How long does it take to lose control of your car if you’re drowsy? One, maybe 2 seconds? Stepnowsky suggests a quick calculation for perspective:
“When a car is going 65 miles per hour, in 1 second it covers 95 feet and in 2 seconds it covers 190 feet. Even at 35 miles per hour, 51 feet is covered in 1 second and 102 feet in 2 seconds. The typical road shoulder is no more than 15 feet wide, and many country roads do not have a shoulder. [You can verify the math here.]
Indeed, that’s not a lot of stopping time or space to correct a driving mistake while awake and alert.
But in that split second of time, a driver who has fallen asleep (or is at the brink of falling asleep) will literally lose both conscious awareness of their surroundings and control of their motor skills.
The result? A single-vehicle accident, off the road, often without skid marks. The crash will likely include damage to the car, damage to other property if physical obstacles persist (another car, a ditch, a utility pole, a building, a tree), as well as potential injuries to the driver, passengers, or pedestrians, and even loss of life.
Various industry leaders have developed protocols for preventing drowsy driving in their work forces.
Transportation organizations have been more active about protecting their workers: the aviation industry has Fatigue Countermeasure Training, for instance, and the rail industry offers The Railroaders’ Guide to Healthy Sleep. There are multiple efforts to keep truck drivers awake and alert on the road (in example, the North American Fatigue Management Program: A Comprehensive Approach for Managing Commercial Driver Fatigue).

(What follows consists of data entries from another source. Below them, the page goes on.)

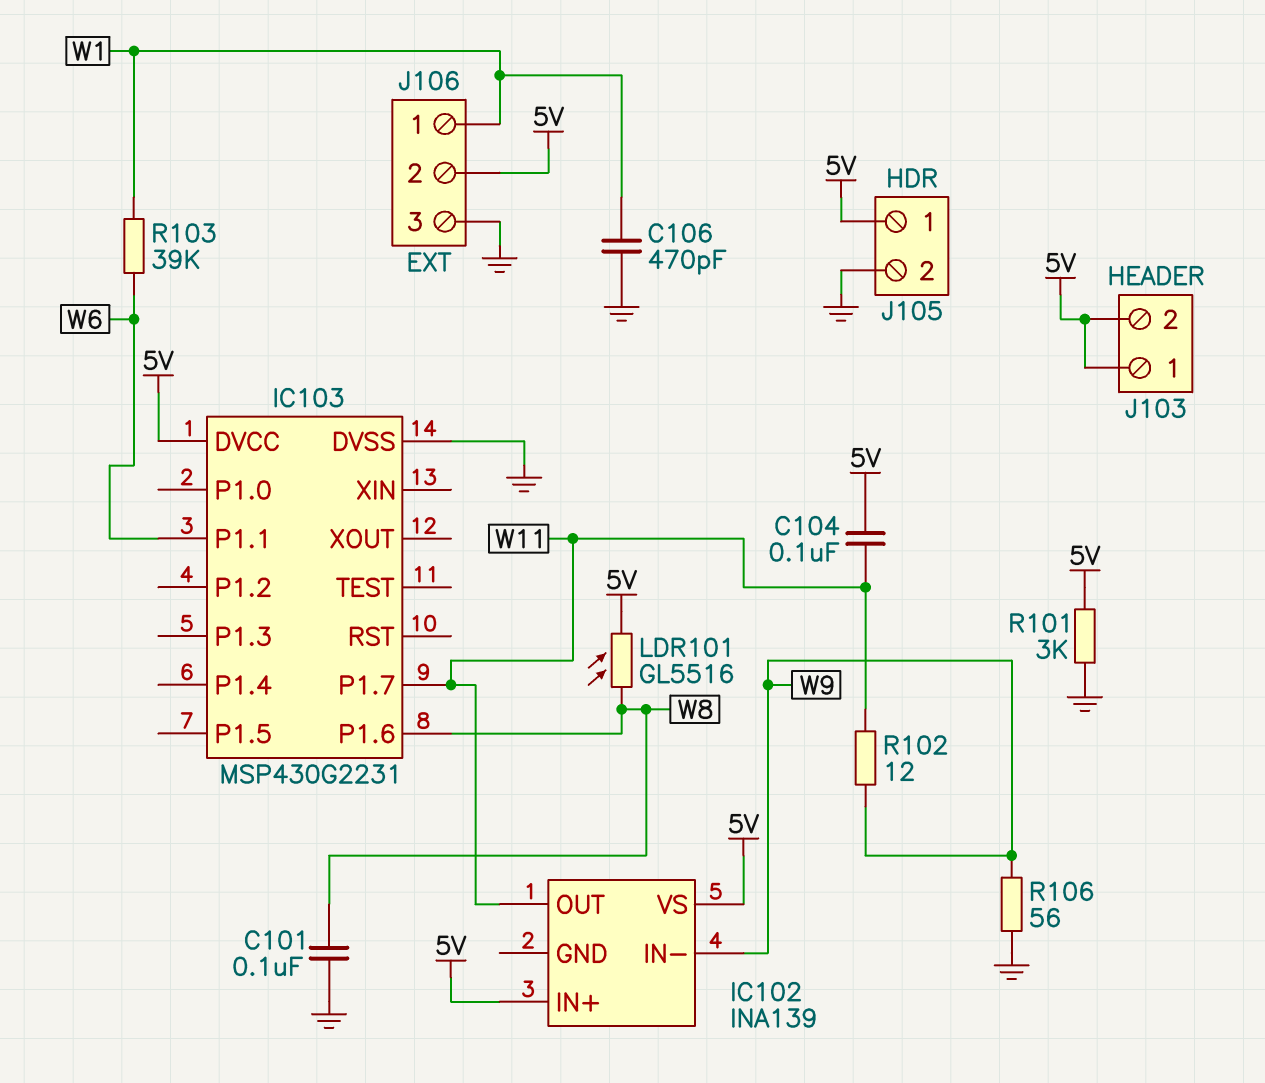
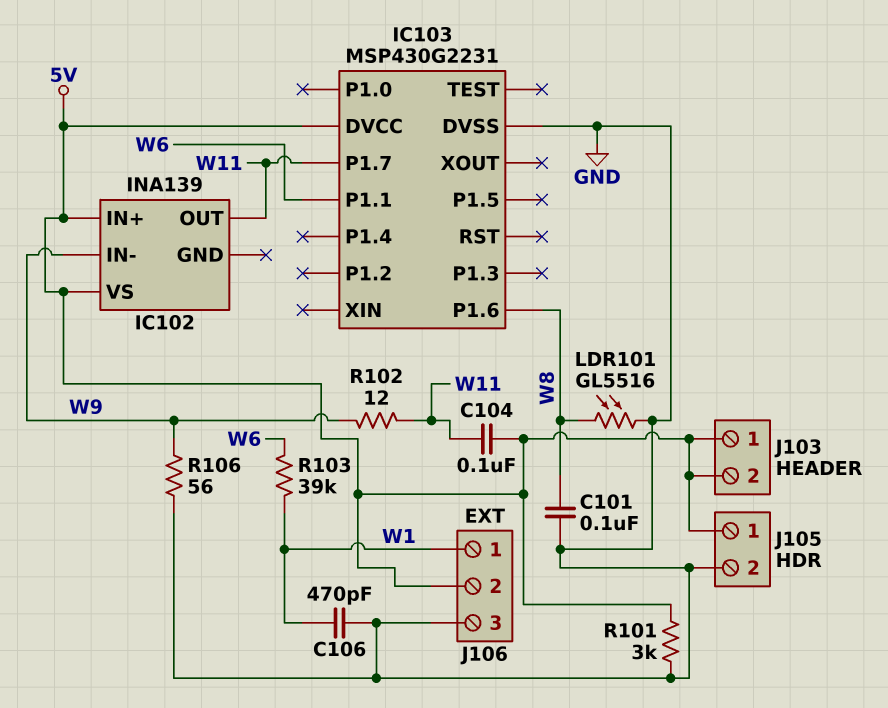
LDR101: GL5516 (5V, W8) -> GL5516 (GND, W8)

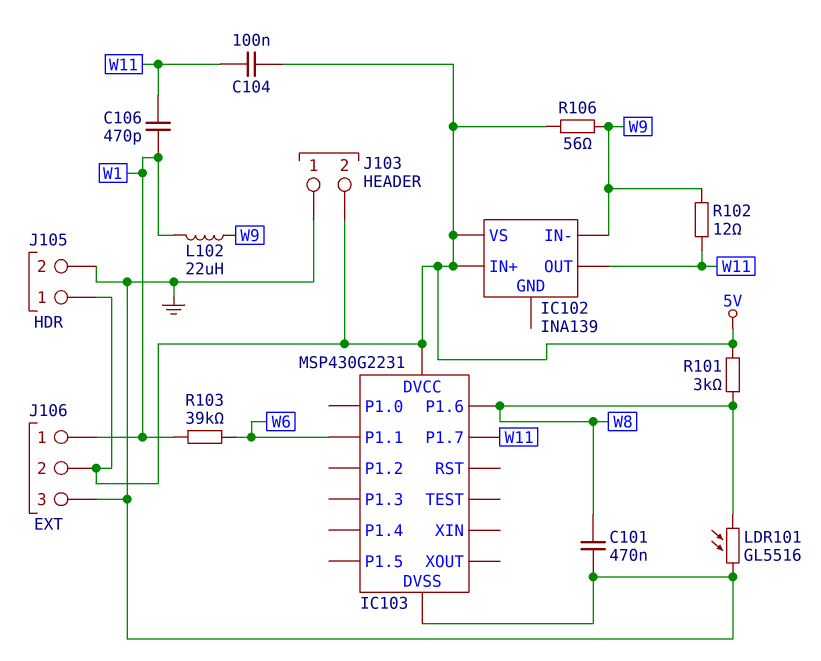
C101: 100nF (GND, W8) -> 470nF (GND, W8)
C106: 470pF (GND, W1) -> 470pF (W1, W11)
J103 pin 1: 5V -> GND
L102: none -> 22uH (W1, W9)
R101: 3k (5V, GND) -> 3k (5V, W8)
R106: 56 (GND, W9) -> 56 (5V, W9)

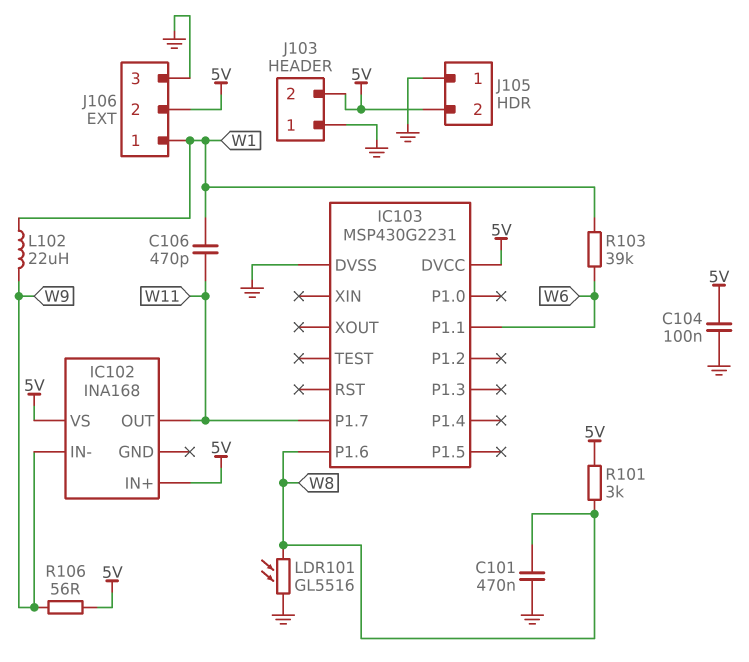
C104: 100nF (5V, W11) -> 100nF (5V, GND)
IC102: INA139 -> INA168
J105 pin 1: 5V -> GND
J105 pin 2: GND -> 5V
R102: 12 (W9, W11) -> none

But drowsy driving isn’t a problem only for transportation workers. Retail workers can expect some training for those overnight sales blast shifts during key seasons. Coaches during state contents, teachers grading papers in late hours after finals week, might need to review their sleep habits. Even over-tired parents of infants should be careful when getting behind the wheel if they’re losing sleep over midnight feedings.
Two other sectors with a compelling need for safety protocols regarding fatigue are healthcare workers and emergency responders. They definitely encounter demanding off-hours schedules that should be informed by CDC-endorsed worker safety training for fatigue prevention programs.
But changes to shift-length protocols last spring, which lengthened doctor shifts from 24 to 28 consecutive hours, have launched new protests and awareness-raising efforts within the healthcare field to expose what medical blogger Pamela Wible MD recently termed “The Secret Horrors of Sleep-Deprived Doctors” in a post for KevinMD.
Wible’s curation of personal stories shared by anonymous doctors is eye-opening, if not terrifying:
“I ran a red light driving home in residency after a 36-hour shift,” shared one MD. “Got pulled over. It was sobering: I was not fit to use my driver’s license, but I had just been using my MEDICAL license for over a day non-stop!”
The Atlantic also ran an exposé foreshadowing these very dangers last December, leading with this scary anecdote:
“When Larry Schlachter was a 31-year-old neurosurgeon, he was driving to the hospital early one morning and ‘just blacked out.’ He crashed his car and crushed his chest; broken ribs punctured his thorax, which filled with air and blood. ‘I almost died.’ “
Which leads the narrative back to Brandon Rogers, a brand-new osteopath who said he “sang to his patients.” His voice was likely silenced by a microsleep. Millions of people are left to wonder, “What if?”
The American Sleep Apnea Association offers its heartfelt condolences to the Rogers family, to a fine life cut short. We hope we can deliver more and deeper awareness of this American workplace culture dilemma (“work before sleep,” or, classically, “I’ll sleep when I’m dead”). Let no other life be tragically cut short by unintended, but unrelenting, and preventable, driver fatigue.